Je trouve — à l'exception notable de La Nuit qui ne finit pas (peut-être parce que c'est plus un thriller psychologique qu'un simple whodunit !) — et je ne compte pas Hercule Poirot quitte la scène ainsi que La Dernière Énigme, écrits pendant la Seconde Guerre mondiale — que tous les romans d'Agatha Christie publiés à partir de la seconde moitié des années 1960 sont très faibles par rapport à ses œuvres antérieures.
Les intrigues sont plus prévisibles, avec des indices trop évidents ou des rebondissements artificiels. En outre, je ne vois pas évoluer Miss Marple (qui, pour moi, appartient aux années 1930 et 1940 !) et Hercule Poirot (qui, à l'exception de Hercule Poirot quitte la scène, appartient aux années 1920 et 1930 ; ce qu'avaient très bien compris, d'ailleurs, les créateurs de la série avec le définitivement indépassable David Suchet !) dans le Swinging London, critiquant les jeunes avec leurs cheveux longs et leur manière, vue comme indécente, de se vêtir. Sans parler du fait que, si on suit la logique des époques traversées, les deux personnages seraient centenaires et pourtant ils parviendraient toujours à résoudre des énigmes complexes et à affronter des criminels parfois très dangereux.
Avec Némésis, le dernier roman écrit par Christie avec Miss Marple, on est en plein dedans. Pour ne pas arranger les choses, c'est dans ce livre — alors qu'elle est censée y être encore plus âgée que dans les opus précédents — que la vieille dame agit le plus sur le terrain, étant particulièrement active, faisant quasiment tout elle-même. D'habitude, elle s'arrangeait pour y envoyer quelqu'un de plus jeune, de plus vigoureux, à sa place pour l'aider à résoudre une énigme.
Et on peut se demander pourquoi le défunt personnage — déjà apparu, vivant cette fois, dans Le Major parlait trop — attend d'avoir calanché avant de demander à notre protagoniste de résoudre un mystère du passé, surtout quand un potentiel innocent — le fils du décédé, en plus — pourrit derrière les barreaux depuis plusieurs années.
Et quand, dans l'ensemble, il y a l'évocation de deux jeunes femmes disparues, l'une sans laisser de traces, l'autre dont le corps a été retrouvé défiguré, il n'est pas difficile de conclure tout de suite qu'il y a eu une inversion volontaire d'identités.
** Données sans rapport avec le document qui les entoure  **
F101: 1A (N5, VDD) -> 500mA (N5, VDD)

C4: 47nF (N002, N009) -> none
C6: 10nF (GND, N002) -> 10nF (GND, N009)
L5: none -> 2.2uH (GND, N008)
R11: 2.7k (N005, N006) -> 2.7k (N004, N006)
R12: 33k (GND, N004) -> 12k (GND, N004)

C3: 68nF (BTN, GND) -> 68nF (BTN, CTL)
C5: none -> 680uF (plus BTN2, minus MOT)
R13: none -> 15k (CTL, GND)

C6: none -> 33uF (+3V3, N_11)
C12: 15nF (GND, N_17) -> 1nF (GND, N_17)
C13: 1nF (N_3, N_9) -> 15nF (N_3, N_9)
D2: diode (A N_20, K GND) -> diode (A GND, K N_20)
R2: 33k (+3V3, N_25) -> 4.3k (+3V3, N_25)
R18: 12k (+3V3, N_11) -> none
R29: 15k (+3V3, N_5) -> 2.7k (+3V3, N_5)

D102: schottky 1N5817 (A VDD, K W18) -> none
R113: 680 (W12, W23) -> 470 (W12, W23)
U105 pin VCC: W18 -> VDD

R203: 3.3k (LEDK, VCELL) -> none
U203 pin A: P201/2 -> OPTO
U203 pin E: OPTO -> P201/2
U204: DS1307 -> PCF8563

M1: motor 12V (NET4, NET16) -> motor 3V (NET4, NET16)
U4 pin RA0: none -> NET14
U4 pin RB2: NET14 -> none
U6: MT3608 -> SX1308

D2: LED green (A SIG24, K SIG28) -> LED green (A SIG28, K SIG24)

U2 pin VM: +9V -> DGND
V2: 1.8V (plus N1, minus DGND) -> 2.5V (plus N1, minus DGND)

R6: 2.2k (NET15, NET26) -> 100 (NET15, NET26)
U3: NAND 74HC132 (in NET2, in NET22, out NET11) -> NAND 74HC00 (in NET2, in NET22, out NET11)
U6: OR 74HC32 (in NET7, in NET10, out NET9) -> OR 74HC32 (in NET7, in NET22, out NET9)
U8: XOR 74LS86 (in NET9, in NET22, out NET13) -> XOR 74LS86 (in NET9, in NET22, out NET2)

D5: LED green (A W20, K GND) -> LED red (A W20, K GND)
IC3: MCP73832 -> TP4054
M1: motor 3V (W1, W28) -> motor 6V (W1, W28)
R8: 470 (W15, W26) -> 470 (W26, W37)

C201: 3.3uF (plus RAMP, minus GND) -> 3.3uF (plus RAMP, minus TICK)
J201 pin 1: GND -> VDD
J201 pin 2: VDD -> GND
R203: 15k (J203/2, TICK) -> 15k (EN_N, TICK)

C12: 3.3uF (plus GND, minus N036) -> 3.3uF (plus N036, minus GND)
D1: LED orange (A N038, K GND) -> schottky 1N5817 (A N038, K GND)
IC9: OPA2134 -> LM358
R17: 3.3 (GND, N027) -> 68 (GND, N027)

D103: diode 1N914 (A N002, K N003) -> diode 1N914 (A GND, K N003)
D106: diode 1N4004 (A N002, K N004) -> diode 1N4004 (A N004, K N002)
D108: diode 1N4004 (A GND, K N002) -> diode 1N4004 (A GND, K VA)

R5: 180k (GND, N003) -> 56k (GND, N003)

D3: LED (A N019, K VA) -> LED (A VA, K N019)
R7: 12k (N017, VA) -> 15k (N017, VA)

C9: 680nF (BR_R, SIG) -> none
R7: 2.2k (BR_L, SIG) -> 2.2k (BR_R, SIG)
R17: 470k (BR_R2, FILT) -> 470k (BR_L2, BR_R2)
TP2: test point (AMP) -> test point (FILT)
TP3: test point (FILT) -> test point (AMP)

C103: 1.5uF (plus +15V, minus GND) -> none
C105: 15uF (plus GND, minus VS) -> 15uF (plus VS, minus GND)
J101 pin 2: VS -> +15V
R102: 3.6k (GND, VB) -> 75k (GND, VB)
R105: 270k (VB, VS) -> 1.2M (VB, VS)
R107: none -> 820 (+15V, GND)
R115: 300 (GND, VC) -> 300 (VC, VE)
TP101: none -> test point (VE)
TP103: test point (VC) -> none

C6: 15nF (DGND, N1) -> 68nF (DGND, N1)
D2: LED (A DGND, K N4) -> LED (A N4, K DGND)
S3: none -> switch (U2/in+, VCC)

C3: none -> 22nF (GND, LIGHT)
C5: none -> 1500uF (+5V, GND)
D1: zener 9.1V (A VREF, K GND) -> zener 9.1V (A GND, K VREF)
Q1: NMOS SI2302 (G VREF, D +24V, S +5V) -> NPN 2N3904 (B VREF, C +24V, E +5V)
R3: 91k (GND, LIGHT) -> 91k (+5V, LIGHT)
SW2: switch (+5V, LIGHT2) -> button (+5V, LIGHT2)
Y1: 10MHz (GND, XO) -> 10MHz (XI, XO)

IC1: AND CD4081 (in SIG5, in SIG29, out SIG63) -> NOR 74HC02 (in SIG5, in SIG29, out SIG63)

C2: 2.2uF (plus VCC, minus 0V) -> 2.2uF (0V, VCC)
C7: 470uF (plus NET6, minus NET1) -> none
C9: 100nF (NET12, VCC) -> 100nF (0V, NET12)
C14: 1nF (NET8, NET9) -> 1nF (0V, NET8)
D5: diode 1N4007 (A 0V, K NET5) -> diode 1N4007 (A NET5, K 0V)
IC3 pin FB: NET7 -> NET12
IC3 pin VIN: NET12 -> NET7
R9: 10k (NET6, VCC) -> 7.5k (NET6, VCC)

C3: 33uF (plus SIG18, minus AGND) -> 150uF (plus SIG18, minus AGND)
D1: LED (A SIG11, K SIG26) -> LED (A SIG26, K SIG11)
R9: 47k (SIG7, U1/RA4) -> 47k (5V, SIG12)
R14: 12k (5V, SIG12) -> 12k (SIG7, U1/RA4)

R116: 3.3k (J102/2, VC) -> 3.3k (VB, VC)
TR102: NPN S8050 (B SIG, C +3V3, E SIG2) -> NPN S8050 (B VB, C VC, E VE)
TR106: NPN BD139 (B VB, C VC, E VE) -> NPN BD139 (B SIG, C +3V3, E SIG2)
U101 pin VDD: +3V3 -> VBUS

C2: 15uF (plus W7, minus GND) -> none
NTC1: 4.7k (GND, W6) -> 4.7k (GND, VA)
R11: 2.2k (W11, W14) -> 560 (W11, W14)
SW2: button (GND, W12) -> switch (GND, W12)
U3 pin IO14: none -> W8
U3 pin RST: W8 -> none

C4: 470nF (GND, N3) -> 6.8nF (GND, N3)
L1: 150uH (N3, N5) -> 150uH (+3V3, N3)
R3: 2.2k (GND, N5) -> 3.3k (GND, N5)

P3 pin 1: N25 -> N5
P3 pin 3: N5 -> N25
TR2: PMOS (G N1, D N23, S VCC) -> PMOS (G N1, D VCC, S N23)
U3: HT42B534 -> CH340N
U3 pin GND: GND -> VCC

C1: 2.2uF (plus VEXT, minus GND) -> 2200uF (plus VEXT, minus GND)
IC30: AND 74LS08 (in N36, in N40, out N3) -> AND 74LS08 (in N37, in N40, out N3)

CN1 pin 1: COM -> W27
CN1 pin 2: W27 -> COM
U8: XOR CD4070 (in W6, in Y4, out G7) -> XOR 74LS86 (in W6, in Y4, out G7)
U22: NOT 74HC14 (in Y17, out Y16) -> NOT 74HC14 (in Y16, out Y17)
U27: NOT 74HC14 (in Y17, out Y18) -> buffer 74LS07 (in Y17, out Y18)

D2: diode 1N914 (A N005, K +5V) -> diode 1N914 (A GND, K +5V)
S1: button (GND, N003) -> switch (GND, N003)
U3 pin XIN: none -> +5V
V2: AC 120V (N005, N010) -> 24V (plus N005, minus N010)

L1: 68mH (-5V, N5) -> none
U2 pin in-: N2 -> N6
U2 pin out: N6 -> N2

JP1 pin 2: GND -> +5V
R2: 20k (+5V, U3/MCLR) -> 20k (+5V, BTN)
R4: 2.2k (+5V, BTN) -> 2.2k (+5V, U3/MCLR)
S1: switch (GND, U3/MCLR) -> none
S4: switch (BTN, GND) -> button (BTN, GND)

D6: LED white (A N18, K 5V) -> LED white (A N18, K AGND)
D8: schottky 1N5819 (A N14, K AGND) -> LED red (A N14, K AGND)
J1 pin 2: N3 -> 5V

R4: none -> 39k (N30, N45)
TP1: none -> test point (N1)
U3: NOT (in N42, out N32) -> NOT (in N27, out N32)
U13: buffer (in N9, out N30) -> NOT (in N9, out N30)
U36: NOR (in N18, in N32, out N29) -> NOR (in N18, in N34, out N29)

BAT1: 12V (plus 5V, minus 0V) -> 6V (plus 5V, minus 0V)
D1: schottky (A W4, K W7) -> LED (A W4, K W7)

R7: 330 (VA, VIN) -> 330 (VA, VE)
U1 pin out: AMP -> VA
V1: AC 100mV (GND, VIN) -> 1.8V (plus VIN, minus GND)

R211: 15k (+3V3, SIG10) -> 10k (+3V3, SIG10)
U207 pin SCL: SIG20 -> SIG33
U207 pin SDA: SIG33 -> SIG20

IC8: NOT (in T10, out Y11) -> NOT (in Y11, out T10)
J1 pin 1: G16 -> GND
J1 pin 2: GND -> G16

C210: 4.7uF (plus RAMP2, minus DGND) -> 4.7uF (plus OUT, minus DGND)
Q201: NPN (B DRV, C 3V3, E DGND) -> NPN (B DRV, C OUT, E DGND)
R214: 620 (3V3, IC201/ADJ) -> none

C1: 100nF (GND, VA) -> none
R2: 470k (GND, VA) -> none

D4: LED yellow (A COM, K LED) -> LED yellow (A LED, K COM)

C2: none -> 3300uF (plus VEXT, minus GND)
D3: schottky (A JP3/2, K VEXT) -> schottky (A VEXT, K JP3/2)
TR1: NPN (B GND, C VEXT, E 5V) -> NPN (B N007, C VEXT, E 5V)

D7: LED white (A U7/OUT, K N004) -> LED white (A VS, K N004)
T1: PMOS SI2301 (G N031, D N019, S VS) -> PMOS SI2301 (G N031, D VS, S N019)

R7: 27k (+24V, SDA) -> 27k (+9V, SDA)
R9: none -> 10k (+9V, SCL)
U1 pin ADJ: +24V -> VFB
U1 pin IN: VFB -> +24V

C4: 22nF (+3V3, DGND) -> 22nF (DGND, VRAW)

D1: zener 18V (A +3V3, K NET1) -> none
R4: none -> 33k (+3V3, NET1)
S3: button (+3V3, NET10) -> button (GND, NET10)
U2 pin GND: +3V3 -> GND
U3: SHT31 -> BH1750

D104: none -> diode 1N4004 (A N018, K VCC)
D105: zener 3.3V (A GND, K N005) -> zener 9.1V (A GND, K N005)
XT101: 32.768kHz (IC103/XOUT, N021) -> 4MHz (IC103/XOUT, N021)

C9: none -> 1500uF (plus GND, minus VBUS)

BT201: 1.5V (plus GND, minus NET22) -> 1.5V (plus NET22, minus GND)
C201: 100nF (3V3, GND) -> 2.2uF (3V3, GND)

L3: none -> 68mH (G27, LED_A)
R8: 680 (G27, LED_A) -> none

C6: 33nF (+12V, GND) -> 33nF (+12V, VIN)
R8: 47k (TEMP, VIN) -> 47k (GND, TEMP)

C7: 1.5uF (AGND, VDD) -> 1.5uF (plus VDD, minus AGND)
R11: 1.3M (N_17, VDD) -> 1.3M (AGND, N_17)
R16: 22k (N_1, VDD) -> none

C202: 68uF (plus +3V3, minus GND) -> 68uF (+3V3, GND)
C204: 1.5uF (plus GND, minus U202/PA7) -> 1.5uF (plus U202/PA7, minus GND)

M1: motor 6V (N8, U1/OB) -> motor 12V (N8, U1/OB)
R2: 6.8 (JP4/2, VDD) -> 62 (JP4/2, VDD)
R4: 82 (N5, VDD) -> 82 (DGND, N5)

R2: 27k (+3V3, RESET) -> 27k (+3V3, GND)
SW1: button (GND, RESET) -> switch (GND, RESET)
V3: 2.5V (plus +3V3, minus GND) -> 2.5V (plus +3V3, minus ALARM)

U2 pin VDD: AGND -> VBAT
Ce procédé avait, en plus, déjà été employé dans un autre livre avec Miss Marple (très largement supérieur !), beaucoup mieux dissimulé, notamment en le noyant habilement dans une profusion de fausses pistes crédibles (là, elles sont plutôt rares, pour ne pas dire inexistantes !). Et quand le personnage qui a identifié le corps défiguré — il n'est pas difficile de saisir immédiatement qu'on a trouvé notre coupable — ne veut pas que la serre en ruines de sa résidence familiale soit restaurée, c'est que le corps de la disparue sans laisser de traces s'y trouve. Souvent, l'Agatha Christie au sommet de son art balançait ce genre d'indices évidents pour mieux piéger le lecteur. Ici, ce n'est évidemment pas du tout le cas. Ah oui, si un vêtement était un indice compromettant, la première chose que l'assassin ferait : serait de le brûler pour être certain d'en être définitivement débarrassé.
Bon, je ne vais pas vous mentir : comme presque tous les romans d’Agatha Christie, Némésis se lit rapidement et sans véritable ennui. Les pages se tournent avec une grande facilité. Mais ce n'est malheureusement qu'un Christie tardif avec tout ce que cela comprend de défauts.